Twitter had already begun creeping into the mainstream media as a source for breaking news. The largest newspaper in the state had started using Twitter more and more the previous year. However, there wasn’t an active community in Vermont. Instead, those who used Twitter were mostly reporters themselves from across the state helping one another out.

And nowhere did the Twitterverse have a larger impact than in the reporting of high school sports.

Sports reporters from across the state had already begun to use Twitter as a way to relay results, give a virtual play-by-play for big high school games or meets and even collaborate on stories. All of the sports reporters from across the state had each other’s back on Twitter. We made sure we had our stats correct, helped each other out with headlines and even had spirited banter back and forth from reporter to reporter.

However, there was very little interaction outside of the reporters at the game. The information was being sent out through Twitter and was floating without purpose. None of the fans, the students, or anyone else really knew what we were doing.

Over the next six months, I developed a content marketing program that joined parents, school administrators, coaches, journalists and fans.. I live-tweeted from every single game I attended. I teased upcoming stories. I interacted with the student cheering sections by posting photos or videos. I tweeted schedules and breaking news. I paid to run advertisements in our newspapers with my Twitter handle .

My Twitter feed put our newspapers back on the map, as my tweets were used throughout the state across several media platforms as I live-tweeted a high school boys soccer brawl between a parent and high school students, and again, two months later, when a similar fight broke out during a playoff high school boys hockey game.

Within a year, I began interacting with several hundred Twitter accounts of community members from both towns. It was one of the most unified efforts I have ever been a part of.

The biggest area of impact was with the students at the high schools. I knew from the start that they were going to be my target audience, and had really hoped to get them on board with my Twitter movement.

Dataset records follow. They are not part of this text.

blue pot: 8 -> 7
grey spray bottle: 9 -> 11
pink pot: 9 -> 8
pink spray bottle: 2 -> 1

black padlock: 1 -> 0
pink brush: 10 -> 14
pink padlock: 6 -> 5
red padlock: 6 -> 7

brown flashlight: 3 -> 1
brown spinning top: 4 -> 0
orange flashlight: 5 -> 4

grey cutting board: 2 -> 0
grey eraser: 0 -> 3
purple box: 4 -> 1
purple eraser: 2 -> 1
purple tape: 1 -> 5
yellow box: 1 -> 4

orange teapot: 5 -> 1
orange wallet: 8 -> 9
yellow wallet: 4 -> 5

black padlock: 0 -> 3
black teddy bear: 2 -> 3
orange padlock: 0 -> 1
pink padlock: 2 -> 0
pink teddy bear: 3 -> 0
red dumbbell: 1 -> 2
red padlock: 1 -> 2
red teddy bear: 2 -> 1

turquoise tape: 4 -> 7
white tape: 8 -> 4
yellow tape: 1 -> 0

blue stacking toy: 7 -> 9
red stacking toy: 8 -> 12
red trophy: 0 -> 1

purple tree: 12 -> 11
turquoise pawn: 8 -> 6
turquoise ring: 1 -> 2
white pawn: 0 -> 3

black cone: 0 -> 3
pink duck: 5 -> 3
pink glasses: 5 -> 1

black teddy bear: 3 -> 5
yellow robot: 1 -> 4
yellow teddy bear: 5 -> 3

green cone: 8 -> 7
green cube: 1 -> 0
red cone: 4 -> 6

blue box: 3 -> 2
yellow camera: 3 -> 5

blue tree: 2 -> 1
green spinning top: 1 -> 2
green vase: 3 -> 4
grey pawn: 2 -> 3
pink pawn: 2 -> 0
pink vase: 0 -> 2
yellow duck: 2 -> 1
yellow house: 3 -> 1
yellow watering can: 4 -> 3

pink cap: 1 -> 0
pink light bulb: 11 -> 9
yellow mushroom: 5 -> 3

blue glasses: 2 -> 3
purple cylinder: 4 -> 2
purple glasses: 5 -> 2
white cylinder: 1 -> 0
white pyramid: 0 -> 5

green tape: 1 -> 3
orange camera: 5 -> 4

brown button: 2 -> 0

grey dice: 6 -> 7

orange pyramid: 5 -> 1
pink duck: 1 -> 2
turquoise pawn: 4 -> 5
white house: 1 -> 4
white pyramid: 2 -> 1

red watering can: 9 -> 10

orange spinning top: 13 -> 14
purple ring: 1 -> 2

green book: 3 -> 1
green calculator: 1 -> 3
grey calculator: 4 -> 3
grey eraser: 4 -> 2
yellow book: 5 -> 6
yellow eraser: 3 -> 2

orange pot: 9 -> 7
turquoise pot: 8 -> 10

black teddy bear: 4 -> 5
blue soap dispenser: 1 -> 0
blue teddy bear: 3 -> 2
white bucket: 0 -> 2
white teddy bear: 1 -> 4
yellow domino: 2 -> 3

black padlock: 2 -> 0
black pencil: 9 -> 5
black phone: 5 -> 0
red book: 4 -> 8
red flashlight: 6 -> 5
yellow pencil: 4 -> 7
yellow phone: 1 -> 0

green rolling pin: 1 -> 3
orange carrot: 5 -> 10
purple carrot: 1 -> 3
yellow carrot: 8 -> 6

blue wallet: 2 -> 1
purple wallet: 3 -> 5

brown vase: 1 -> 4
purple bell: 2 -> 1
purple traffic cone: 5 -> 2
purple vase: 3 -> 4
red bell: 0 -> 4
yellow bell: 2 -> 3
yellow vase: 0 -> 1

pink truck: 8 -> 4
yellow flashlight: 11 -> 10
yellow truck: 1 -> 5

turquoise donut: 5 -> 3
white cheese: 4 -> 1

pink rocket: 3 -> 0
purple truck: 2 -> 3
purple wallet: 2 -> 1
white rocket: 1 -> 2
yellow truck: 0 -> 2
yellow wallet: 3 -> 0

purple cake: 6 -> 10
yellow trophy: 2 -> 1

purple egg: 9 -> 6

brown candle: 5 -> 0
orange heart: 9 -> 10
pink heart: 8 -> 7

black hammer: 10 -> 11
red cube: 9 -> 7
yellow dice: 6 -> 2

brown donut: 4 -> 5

The students from both high schools interacted with me on a daily basis, updating me on team news, or out-of-town scores. The student sections even began bringing signs with their Twitter handles and asking me to  re-tweet them during games. From there, the parents began to follow along as well. By the following school year, high school teams began to create team Twitter handles, where they could update information on their team to their followers such as game cancellations or team fundraisers. It was official: Twitter became a mainstream method of communicating with my readers.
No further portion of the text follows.